Paid Clergy in Church Literature

Opportunities for misinformation (27%) are larger than clear information (12%).1.17.2017

Recently, documents were leaked giving dollar amounts for the stipends of general authorities for the Church.  I will start by mentioning that I agree that a living allowance is moral and appropriate for full-time leaders in the Church.  I acknowledge the tremendous time and energy that many paid and unpaid leaders across auxiliaries, quorums, and missions give to the Work.

This leak was a revelation for many members who were unaware of the existence of paid clergy in our Church.  Others have taken this opportunity to criticize those who haven’t known.  This blog examines the likelihood an active, studious, member of the Church would come across this information through official channels.

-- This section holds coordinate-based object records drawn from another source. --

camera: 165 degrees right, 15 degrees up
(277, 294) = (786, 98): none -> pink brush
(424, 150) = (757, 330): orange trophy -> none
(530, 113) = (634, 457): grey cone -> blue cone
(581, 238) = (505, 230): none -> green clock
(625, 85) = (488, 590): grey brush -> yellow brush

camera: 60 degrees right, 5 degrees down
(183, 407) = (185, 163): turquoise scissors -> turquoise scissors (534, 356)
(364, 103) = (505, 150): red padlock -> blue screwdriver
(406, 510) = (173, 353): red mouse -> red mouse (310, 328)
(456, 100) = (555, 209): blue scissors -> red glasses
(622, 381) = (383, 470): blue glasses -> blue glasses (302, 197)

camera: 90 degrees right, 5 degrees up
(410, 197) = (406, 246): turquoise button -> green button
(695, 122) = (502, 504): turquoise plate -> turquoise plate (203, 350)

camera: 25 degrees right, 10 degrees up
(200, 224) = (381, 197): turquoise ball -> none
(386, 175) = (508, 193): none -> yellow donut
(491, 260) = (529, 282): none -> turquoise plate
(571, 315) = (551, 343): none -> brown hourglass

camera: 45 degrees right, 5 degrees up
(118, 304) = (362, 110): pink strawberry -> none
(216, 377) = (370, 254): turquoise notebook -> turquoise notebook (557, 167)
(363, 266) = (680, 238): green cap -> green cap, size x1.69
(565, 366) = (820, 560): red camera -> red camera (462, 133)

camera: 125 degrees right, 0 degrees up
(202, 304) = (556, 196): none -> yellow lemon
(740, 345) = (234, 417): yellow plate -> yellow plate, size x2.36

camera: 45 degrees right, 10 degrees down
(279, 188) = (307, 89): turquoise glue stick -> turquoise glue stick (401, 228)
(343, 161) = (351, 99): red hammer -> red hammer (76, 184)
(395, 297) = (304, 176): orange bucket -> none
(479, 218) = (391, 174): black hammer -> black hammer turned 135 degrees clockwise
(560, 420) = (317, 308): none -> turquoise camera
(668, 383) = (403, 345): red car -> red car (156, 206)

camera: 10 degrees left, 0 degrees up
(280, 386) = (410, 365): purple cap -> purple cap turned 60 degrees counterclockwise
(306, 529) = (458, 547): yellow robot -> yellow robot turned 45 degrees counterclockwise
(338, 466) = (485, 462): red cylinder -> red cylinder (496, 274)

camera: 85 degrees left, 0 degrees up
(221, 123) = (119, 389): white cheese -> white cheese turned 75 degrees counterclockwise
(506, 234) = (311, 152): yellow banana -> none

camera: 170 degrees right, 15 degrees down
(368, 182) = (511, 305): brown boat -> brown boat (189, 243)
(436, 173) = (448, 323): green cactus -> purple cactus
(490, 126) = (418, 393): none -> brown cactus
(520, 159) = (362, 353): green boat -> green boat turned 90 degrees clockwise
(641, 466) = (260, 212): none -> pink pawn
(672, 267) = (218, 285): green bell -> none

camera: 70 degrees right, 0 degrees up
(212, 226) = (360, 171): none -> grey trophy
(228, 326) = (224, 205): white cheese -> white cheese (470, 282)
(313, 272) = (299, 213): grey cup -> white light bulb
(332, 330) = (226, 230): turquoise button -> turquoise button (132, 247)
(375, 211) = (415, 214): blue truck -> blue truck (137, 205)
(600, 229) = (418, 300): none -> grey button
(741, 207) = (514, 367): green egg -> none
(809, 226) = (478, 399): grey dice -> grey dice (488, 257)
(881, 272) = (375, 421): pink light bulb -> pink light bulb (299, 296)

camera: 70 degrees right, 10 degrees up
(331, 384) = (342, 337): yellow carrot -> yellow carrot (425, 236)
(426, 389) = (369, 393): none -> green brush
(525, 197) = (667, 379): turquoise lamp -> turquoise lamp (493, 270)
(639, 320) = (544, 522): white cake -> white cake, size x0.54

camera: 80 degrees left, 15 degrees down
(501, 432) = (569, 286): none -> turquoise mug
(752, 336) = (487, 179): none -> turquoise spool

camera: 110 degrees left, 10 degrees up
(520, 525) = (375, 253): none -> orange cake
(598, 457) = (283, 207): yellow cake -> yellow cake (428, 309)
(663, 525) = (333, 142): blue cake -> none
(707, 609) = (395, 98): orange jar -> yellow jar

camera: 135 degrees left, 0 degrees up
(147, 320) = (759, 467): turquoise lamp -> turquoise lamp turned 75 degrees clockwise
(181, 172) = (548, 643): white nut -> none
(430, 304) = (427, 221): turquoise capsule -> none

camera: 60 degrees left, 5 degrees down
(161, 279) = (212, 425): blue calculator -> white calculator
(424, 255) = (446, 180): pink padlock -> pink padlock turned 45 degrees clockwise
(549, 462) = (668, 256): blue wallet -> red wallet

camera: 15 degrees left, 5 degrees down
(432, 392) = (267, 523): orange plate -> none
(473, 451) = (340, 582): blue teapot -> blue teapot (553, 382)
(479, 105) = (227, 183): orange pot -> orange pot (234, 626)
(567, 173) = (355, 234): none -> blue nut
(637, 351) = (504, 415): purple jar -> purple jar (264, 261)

I searched lds.org for the combinations to the words paid, ministry, minister, clergy, stipend, and living allowance. I found 58[1] instances declaring that the Church does not have a paid clergy.  The results, in full, are available here.  Of these, only 6 mention the existence of a living allowance.  Ten mention the absence of paid clergy only in the context of local clergy.  The large majority, 72% (42), make no distinction to where the “no paid clergy” statement applies.  Furthermore, 38% (16) of these statements are worded in a way that reasonably could include the general authorities among the unpaid.

paidclergychart2
Opportunities for misinformation (27%) are larger than clear information (12%).

The six mentions of living allowances include the following.  President Gordon B. Hinckley’s October 1985 general conference talk, which has been the primary source for recent defenses.  Note that Hinckley’s statement is only “parenthetically” given. Church spokesperson, Michael Otterson, noted at a 2015 Fair Conference that “their stipend may be less than a tithe on what they previously earned.” Additionally, the D&C Seminary Teacher’s Manual includes it in the supplemental materials of two lessons.   In lessons there is always more regular material than time affords – let alone any time for supplemental materials. The other two instances were only in the context of mission presidents.  One in a 1979 BYU devotional, and the other in a 2011 Newsroom announcement.  One notable absence is the Newsroom page for the Quorum of the Twelve which discusses their full-time service and the leaving of their careers, but no mention of any living allowances.

 

The somewhat misleading statements include phrasing such as “All of us”; “We”; “the leadership of … His Church…give their time freely”; “Any of the administrators”; as well as comparisons between the “self-sufficient” apostles of old and the unpaid clergy of today. My favorite was Hugh Nibley’s humorous statement.  “Only when [the church] brought in professional help have they come to grief.”  Another ironic instance was a 1997 Ensign article where some saints bemoaned the harassment from the “slaves of hirelings.”  The word hirelings describing “ministers who accepted a stipend for their labors.”

Conclusion

In my lifetime, stipends have never been discussed in general conference or the main body of a manual.  There has been ample attention paid to our “distinguishing feature” of unpaid clergy.  There is only minimal clarification that this is only true on the local level.  Perhaps through the grapevine, I was aware of their “modest living allowance.”  But, after reviewing the official mentions, no one can blame anybody for not knowing.  Our own scriptural exegesis allows for one to have thought otherwise.  “But the laborer in Zion shall labor for Zion; for if they labor for money they shall perish” (2 Nephi 26:31). Or take Alma’s experience, “And notwithstanding the many labors which I have performed in the church, I have never received so much as even one senine for my labor; neither has any of my brethren, save it were in the judgment-seat; and then we have received only according to law for our time.” (Alma 30:33)

Let us be kind to those who are troubled.  Let us seek to understand, especially given the Church’s history in discussing (or avoiding) the topic of finances.  Hopefully this episode will be an opportunity for increased dialogue on the topic and perhaps further transparency – preferably from official sources.

[1] There are 62 in my data set.  I do not include the repeat of the Teacher’s vs Study at Home seminary manuals.  Nor do I include the entry where the topic is not explicitly broached (Quorum of the Twelve Newsroom page).